Bretton Woods ou pas, l’enjeu de la réunion du G20 qui s’ouvre le 15 novembre est bien celui du multilatéralisme financier. Normes comptables, agences de notation, paradis fiscaux et réglementaires, coordination des superviseurs, marchés dérivés, hedge funds, codes de conduite, les sujets ne manquent pas. L’idée est de s’entendre sur quelques principes qui, espère-t-on, éloigneront le spectre d’une nouvelle crise financière à grande échelle. En admettant que les vingt grandes nations (ou tout autre nombre compris entre sept et vingt) s’entendent sur un « plus petit commun dénominateur » de la régulation, qui sera chargé de superviser les superviseurs nationaux ? Cette question n’est pas posée clairement aujourd’hui parce que la définition de règles communes paraît déjà un objectif extrêmement ambitieux. Il n’existe pas aujourd’hui d’institution pouvant jouer un rôle d’arbitre de la finance internationale, mais un tel arbitre existe bel et bien dans le domaine commercial.

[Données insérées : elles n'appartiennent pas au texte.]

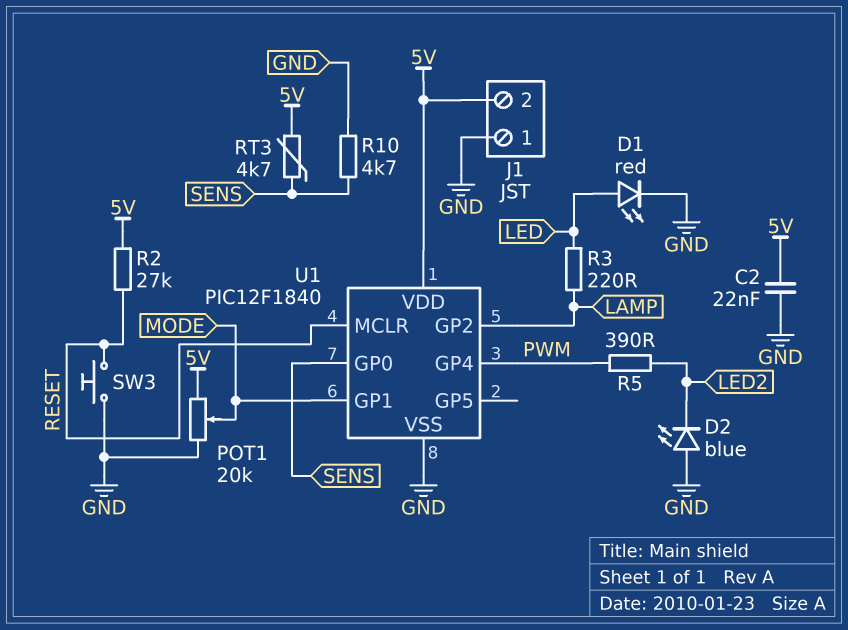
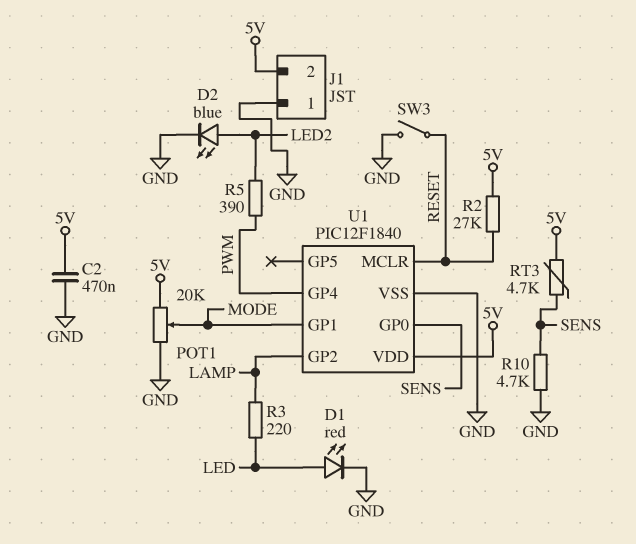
C2: 22nF (5V, GND) -> 470nF (5V, GND)
D2: LED blue (A GND, K LED2) -> LED blue (A LED2, K GND)
SW3: button (GND, RESET) -> switch (GND, RESET)

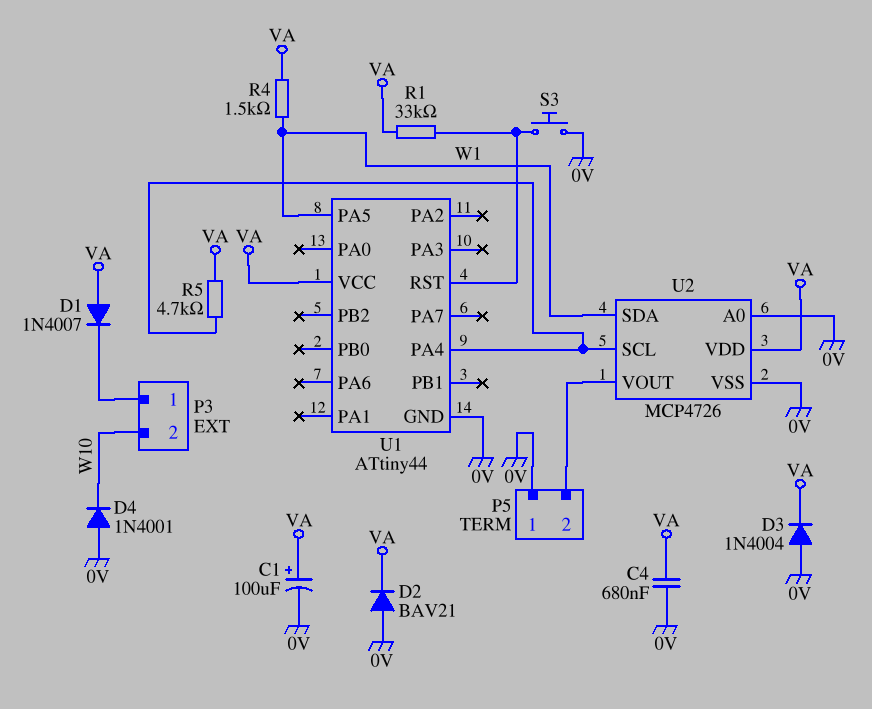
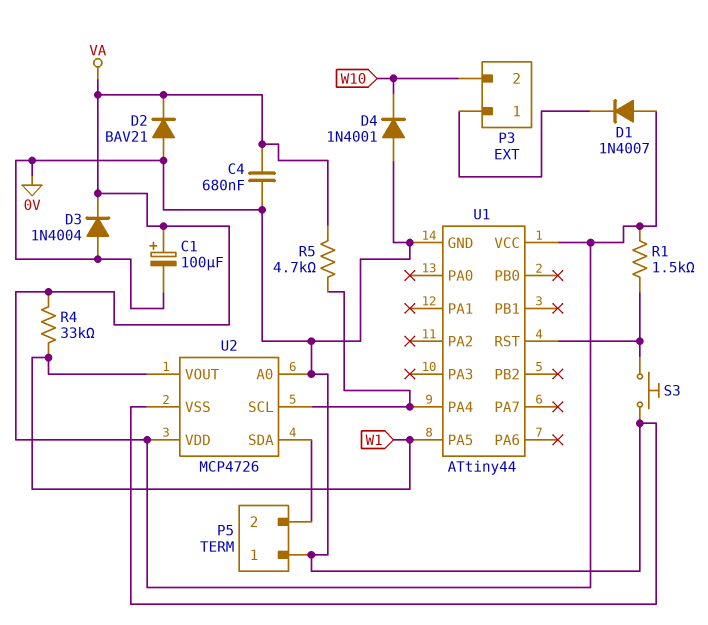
R1: 33k (U1/RST, VA) -> 1.5k (U1/RST, VA)
R4: 1.5k (VA, W1) -> 33k (VA, W1)
U2 pin SDA: W1 -> P5/2
U2 pin VOUT: P5/2 -> W1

De nombreux économistes pensent que le FMI devrait, avec le Forum de stabilité financière, occuper une place centrale dans le dispositif. Mais il s’agit de fixer les règles du jeu, éventuellement de « tirer la sonnette d’alarme », non de sanctionner tel ou tel comportement déviant. Or, la crise actuelle trouve en partie son origine dans une course au moins-disant réglementaire à laquelle se sont livrés des pays à forte spécialisation financière, essentiellement en s’abstenant de réglementer de nouvelles activités issues du contournement des réglementations existantes... S’attaquer, de manière coordonnée, à ces failles de la réglementation est certainement une bonne chose. Mais la réglementation étant coûteuse à court et moyen terme pour le secteur financier, les superviseurs nationaux pourraient être peu incités à faire du zèle dans leur mise en application.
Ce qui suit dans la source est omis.